What's the penalty for not collecting or remitting sales tax?
The penalties depend on where you operate, but since most of our clients are in Tennessee, that’s where I’ll focus. Tennessee treats sales tax as a trust fund tax. The money belongs to the state the moment your customer pays it. You’re just holding it temporarily and forwarding it on schedule. When you don’t, the state treats that as their money you kept.
There are two scenarios here, and they’re different. Not remitting means you collected the tax from customers but didn’t send it to the state. Not collecting means you never charged customers sales tax in the first place. Both carry penalties, but the second one hurts more because you absorbed the cost out of your own revenue.

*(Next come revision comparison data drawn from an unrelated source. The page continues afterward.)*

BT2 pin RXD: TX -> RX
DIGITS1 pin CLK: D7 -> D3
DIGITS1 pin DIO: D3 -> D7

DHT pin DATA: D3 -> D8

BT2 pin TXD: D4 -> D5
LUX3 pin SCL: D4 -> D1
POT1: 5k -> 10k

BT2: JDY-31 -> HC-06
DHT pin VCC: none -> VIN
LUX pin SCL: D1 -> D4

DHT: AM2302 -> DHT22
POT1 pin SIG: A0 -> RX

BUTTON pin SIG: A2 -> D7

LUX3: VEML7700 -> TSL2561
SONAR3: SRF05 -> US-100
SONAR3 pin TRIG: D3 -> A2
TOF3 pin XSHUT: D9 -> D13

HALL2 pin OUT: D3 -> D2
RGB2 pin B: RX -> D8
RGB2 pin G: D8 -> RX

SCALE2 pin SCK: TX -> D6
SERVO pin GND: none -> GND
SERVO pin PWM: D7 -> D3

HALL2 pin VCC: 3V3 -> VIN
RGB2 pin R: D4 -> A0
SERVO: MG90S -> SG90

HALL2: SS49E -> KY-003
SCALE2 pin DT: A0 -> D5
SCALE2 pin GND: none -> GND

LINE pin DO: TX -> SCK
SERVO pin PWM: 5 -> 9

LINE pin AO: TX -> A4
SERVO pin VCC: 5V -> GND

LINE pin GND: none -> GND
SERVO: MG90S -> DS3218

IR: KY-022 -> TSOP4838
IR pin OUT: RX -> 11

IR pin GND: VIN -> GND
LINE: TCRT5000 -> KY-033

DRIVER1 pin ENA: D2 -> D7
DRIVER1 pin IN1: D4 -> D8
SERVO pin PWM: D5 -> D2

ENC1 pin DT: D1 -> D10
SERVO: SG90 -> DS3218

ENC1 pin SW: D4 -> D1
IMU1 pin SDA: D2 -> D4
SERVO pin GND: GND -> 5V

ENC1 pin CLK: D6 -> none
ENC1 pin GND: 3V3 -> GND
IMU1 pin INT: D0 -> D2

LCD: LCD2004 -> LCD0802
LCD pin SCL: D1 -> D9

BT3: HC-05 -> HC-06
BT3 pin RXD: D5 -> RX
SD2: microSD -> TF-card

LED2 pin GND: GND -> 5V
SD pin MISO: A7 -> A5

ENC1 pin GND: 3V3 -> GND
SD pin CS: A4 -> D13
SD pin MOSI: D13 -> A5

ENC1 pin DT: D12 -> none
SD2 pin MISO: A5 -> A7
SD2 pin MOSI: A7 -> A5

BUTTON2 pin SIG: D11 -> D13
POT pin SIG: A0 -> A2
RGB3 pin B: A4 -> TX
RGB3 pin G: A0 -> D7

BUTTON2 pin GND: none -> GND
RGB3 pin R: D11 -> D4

For late filing, Tennessee charges a penalty of 5% of the unpaid tax for each month it’s late, up to a maximum of 25%. Interest also accrues on the unpaid balance from the original due date. These stack up fast. A few months of missed filings can turn a manageable tax bill into something significantly larger.
The real pain hits when you haven’t been collecting sales tax at all. You still owe the tax on every taxable transaction even if you never charged your customers for it. If Tennessee audits you and finds three years of uncollected sales tax, you owe the full amount plus penalties and interest on all of it. For a business doing $400,000 in annual taxable sales at a combined rate near 9.75%, that’s around $117,000 in tax alone before penalties and interest get added. That number can put a small business under.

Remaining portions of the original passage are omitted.